The first one is just about the time cost for early recognition of cardiac arrest. Such recognition remains complex to establish for dispatcher resulting in unclear situations because of equivocal qualified breathing confirmations and omission of bystander CPR delivery. Indeed, failure to recognize agonal breathing and conflicting information provided by the caller remain a daily challenge in emergency medical service (EMS) centres [2,3]. Our results confirm that assessing breathing in unconscious victims is not only difficult, but also time consuming for untrained, but also for previously trained, rescuers. This time-limiting step should be viewed with the perspective of its poor performance: hardly half of the volunteers reached standards levels for airway opening and breathing checking. In that view, we believe that a simplification of the procedure for patients’ normal breathing check should be adopted as emphasized by the American Heart Association [4]. A similar procedure for paediatric OHCA could enhance early detection by telephone [5], while few adverse events have been reported in case of CPR undertaken in victims who are not in cardiac arrest [6].
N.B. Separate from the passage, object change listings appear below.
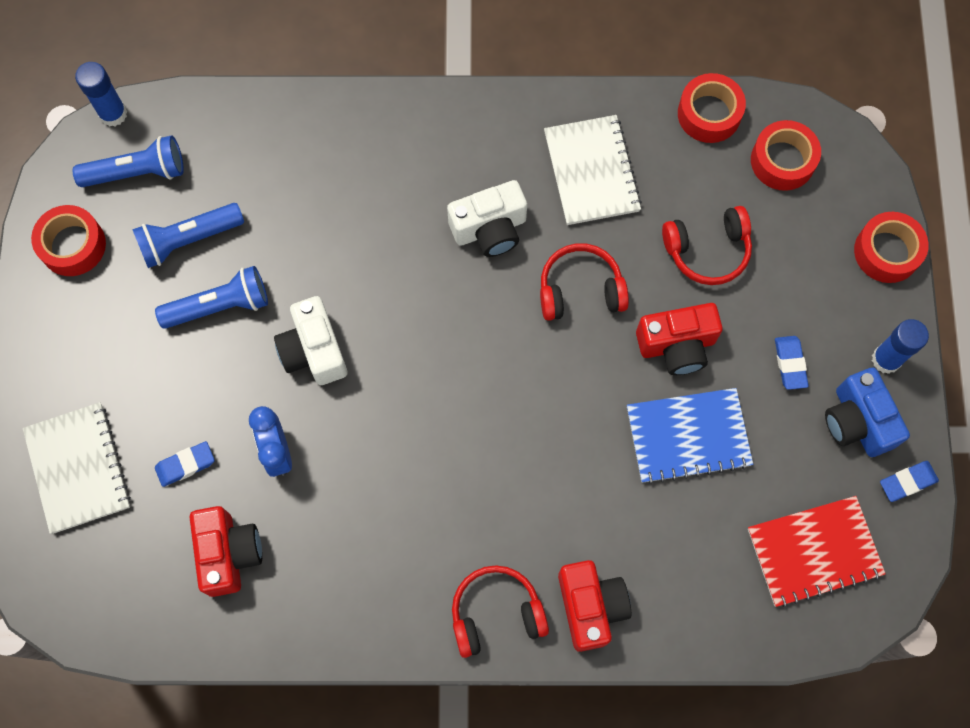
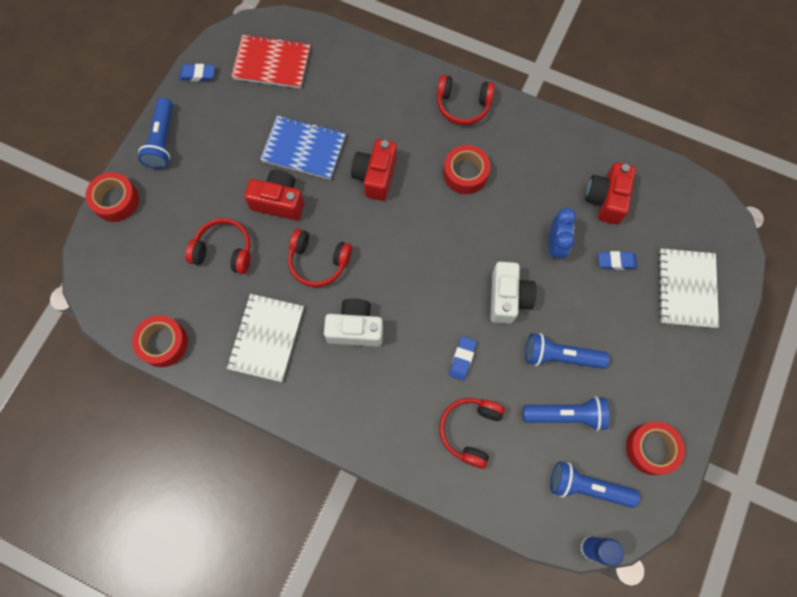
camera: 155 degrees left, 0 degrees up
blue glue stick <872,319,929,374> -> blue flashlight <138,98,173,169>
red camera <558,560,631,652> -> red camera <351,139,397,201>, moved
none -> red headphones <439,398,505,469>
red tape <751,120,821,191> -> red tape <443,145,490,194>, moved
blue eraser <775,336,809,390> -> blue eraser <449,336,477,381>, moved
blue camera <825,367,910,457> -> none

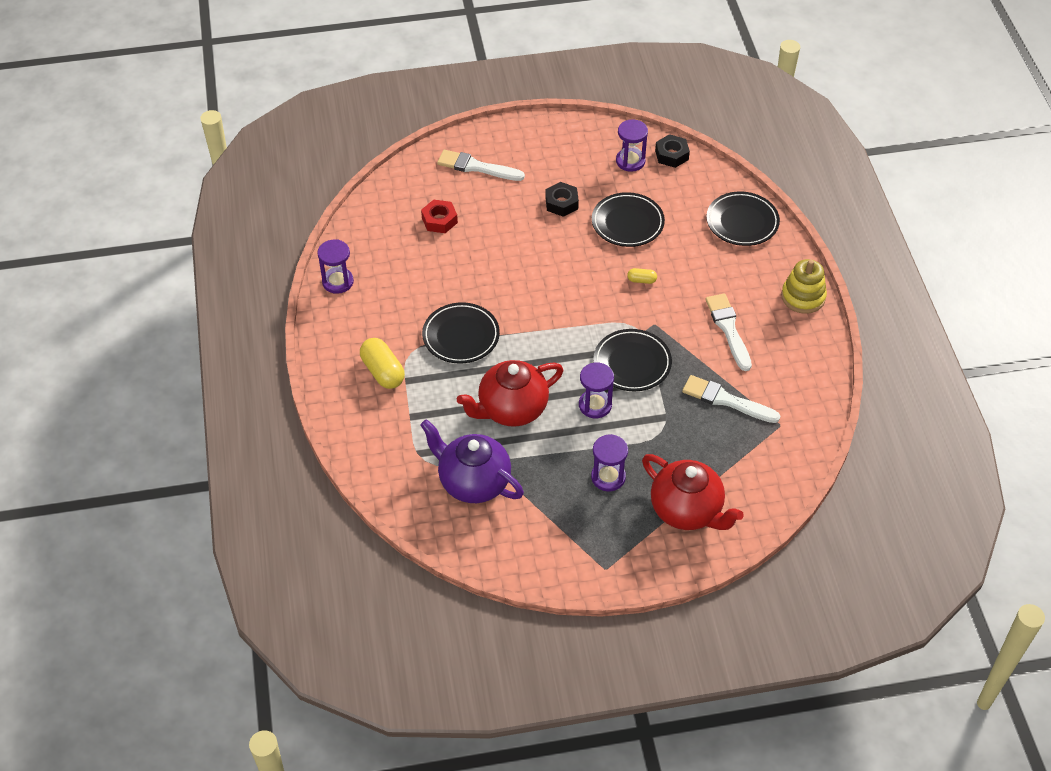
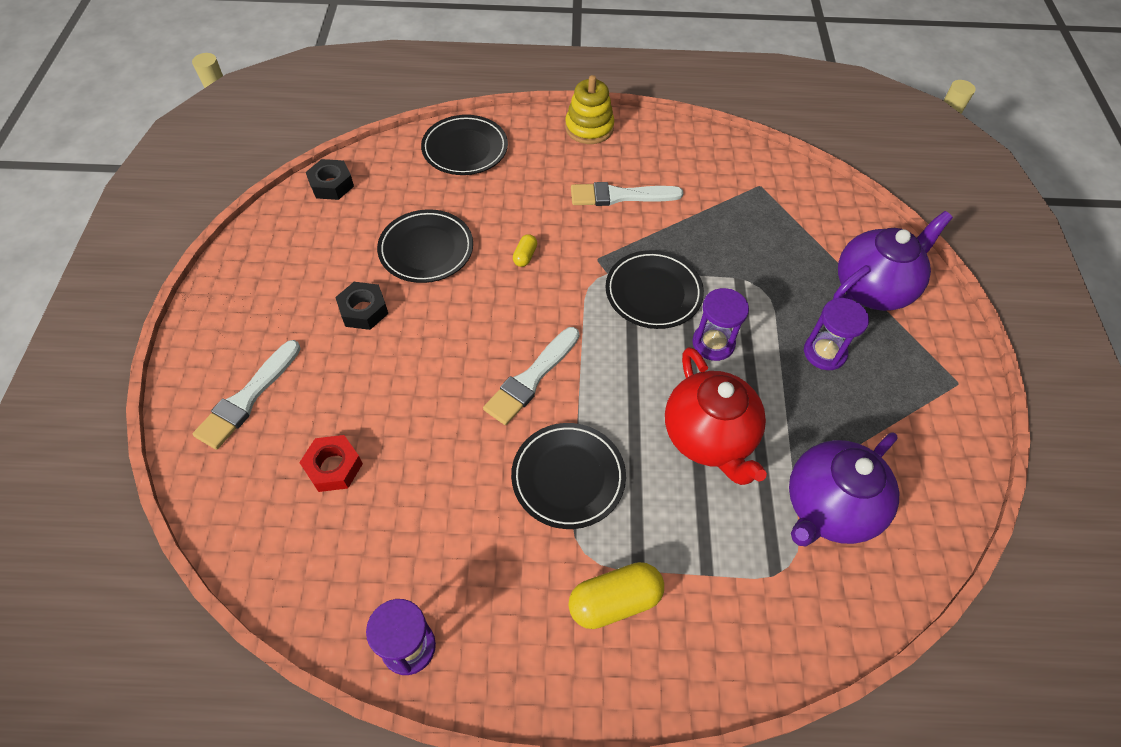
camera: 80 degrees left, 5 degrees up
white brush <682,375,780,423> -> white brush <483,327,580,425>, moved
red teapot <642,454,744,530> -> purple teapot <833,211,953,311>
purple hourglass <616,119,648,172> -> none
The second issue has to deal with ventilation efforts. Conventional CPR (chest compressions with rescue breaths) superiority over chest compression only CPR in children remains unclear, with International Liaison Committee on Resuscitation (ILCOR) questioning the level of evidence for conventional CPR recommendation [7].
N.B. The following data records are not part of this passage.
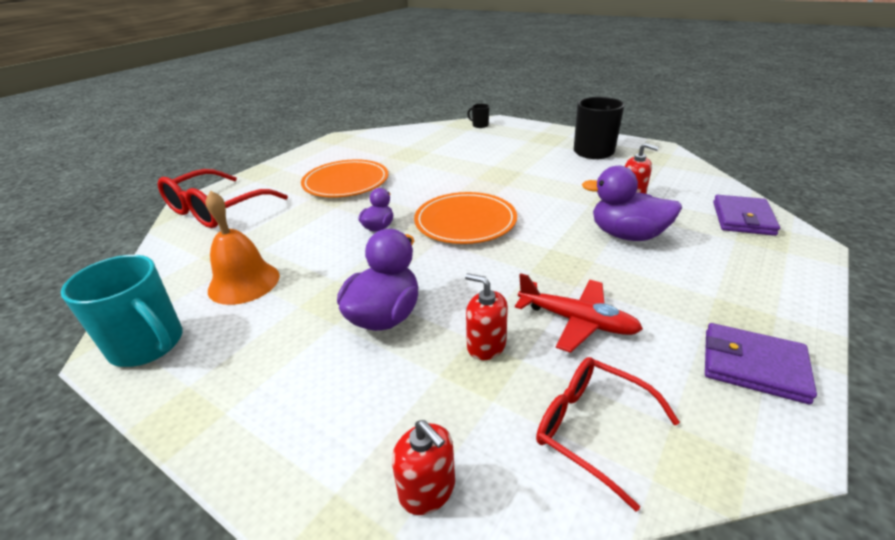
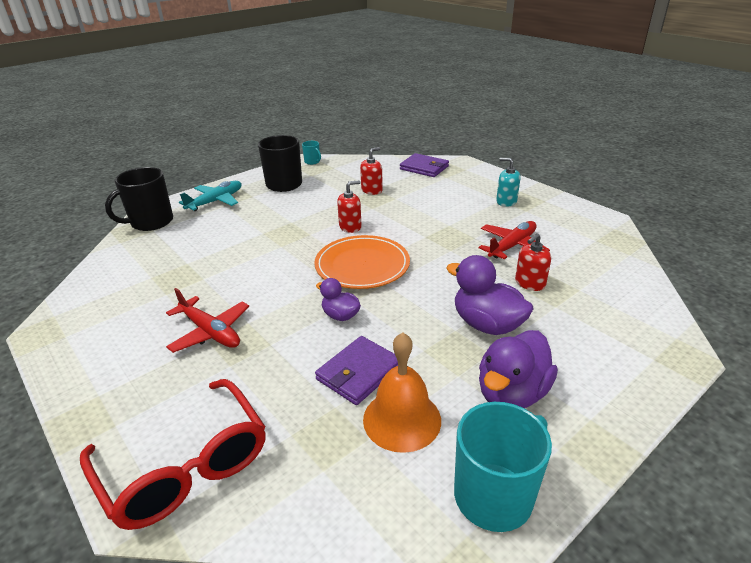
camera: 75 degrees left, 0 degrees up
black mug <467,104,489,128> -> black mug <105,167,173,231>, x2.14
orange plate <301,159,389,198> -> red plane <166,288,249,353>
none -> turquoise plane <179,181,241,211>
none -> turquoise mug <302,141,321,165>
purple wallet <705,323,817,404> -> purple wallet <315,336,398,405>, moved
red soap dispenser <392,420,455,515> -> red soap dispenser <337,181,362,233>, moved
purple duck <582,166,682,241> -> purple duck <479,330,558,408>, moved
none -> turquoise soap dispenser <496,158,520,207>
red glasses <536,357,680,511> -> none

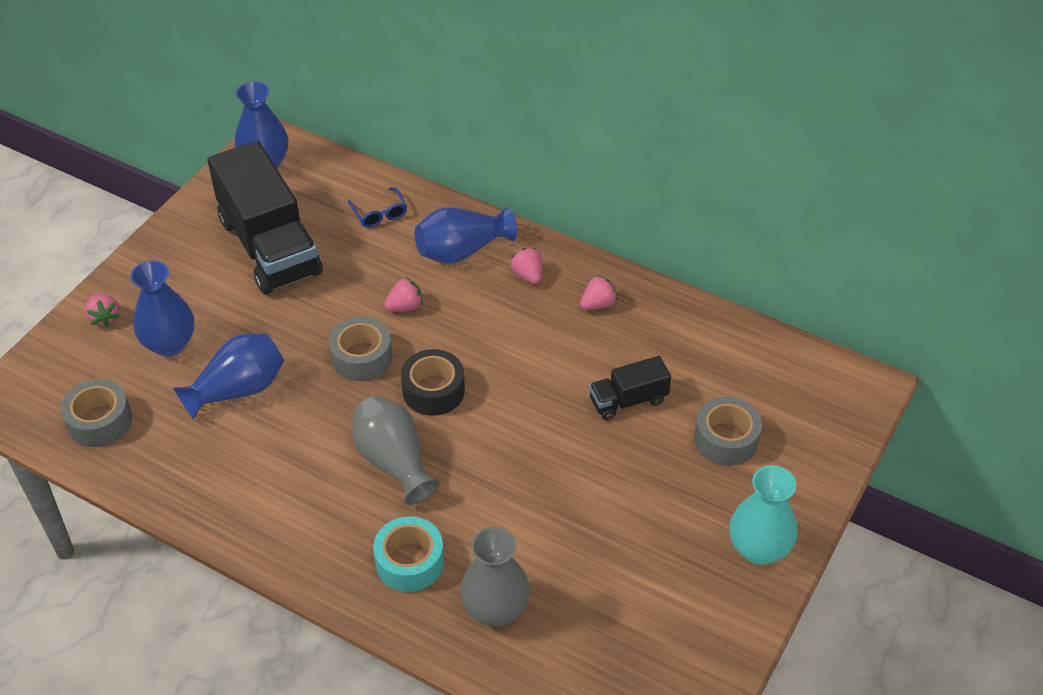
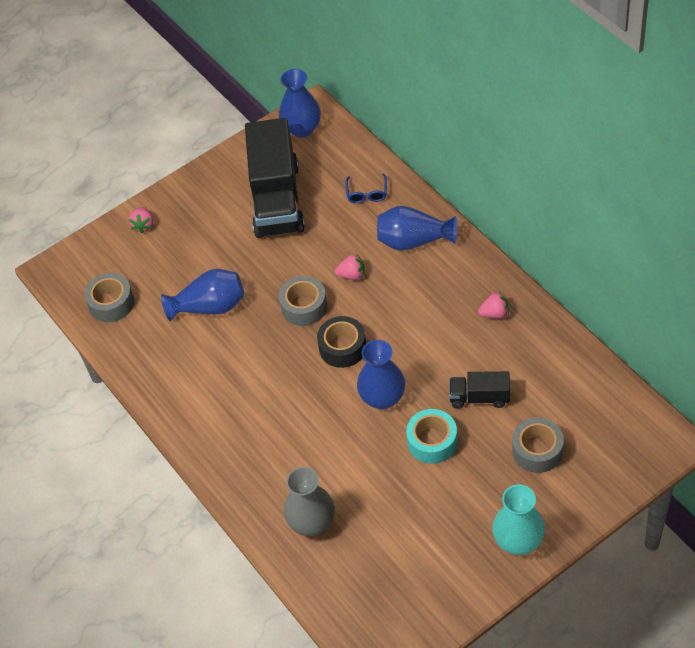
camera: 30 degrees right, 5 degrees up
blue vase <130,260,194,357> -> blue vase <357,340,405,409>, moved
turquoise tape <373,516,444,592> -> turquoise tape <406,409,457,464>, moved
grey vase <352,396,440,505> -> none
pink strawberry <510,247,542,284> -> none

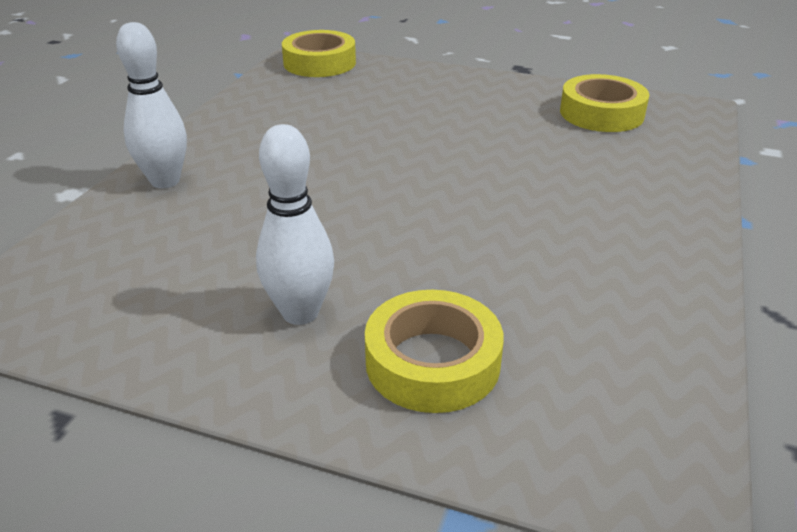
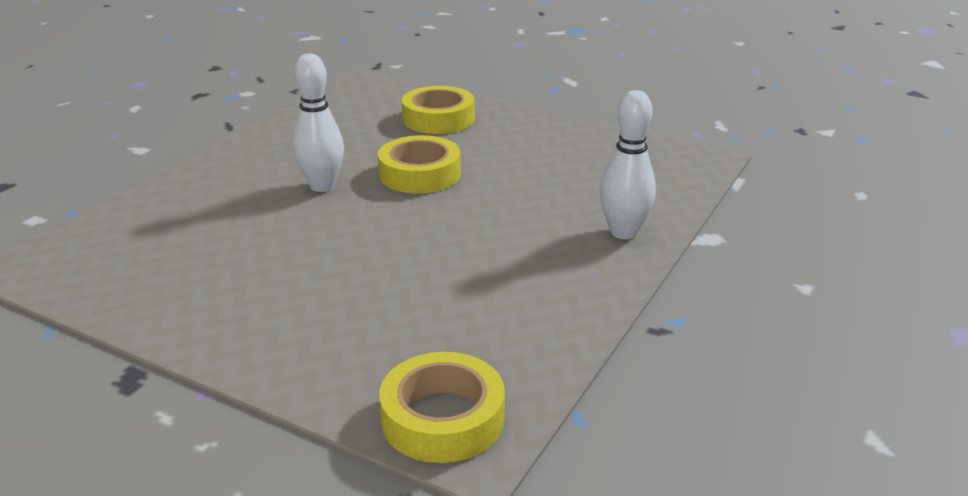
camera: 170 degrees left, 5 degrees down
white bowling pin <256,124,334,325> -> white bowling pin <292,53,344,192>, moved
yellow tape <560,74,649,132> -> yellow tape <378,135,461,193>, moved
Indeed, while conventional CPR has been related to better outcomes and better survival results [8,9], other study suggests similar outcomes for infants with cardiac etiology regardless of resuscitation method [10]. We identified that despite major interruptions in chest compressions and excessive tidal volume delivered during ventilation, our T-CPR protocol could significantly increase successful mouth to mouth ventilations. However, these results should be mitigated by the low rate of successful first five rescue breathes, combined with the long time period for their delivery. Regarding the preponderance of respiratory etiologies in paediatric OHCA, ventilation has always been considered as a key component for infant CPR. The actual benefit of this step in the T-CPR protocol should however be questioned, as well as the actual impact of using a Circulation, Airway, Breathing sequence [11] in reducing the time to first chest compressions, even though it might delay the first ventilation by a few seconds. Finally, reports of chestcompressions- only CPR being associated to more favourable paediatric outcomes compared with no CPR [12], make it rational to consider this simpler technique at least in case of inability for the rescuer to deliver ventilations.

Further investigations should be conducted to evaluate these issues. In that perspective, we believe that video conferencing has the potential to overcome several aspects of difficulties such as cardiac arrest detection, ventilation delivering or compressions quality [13].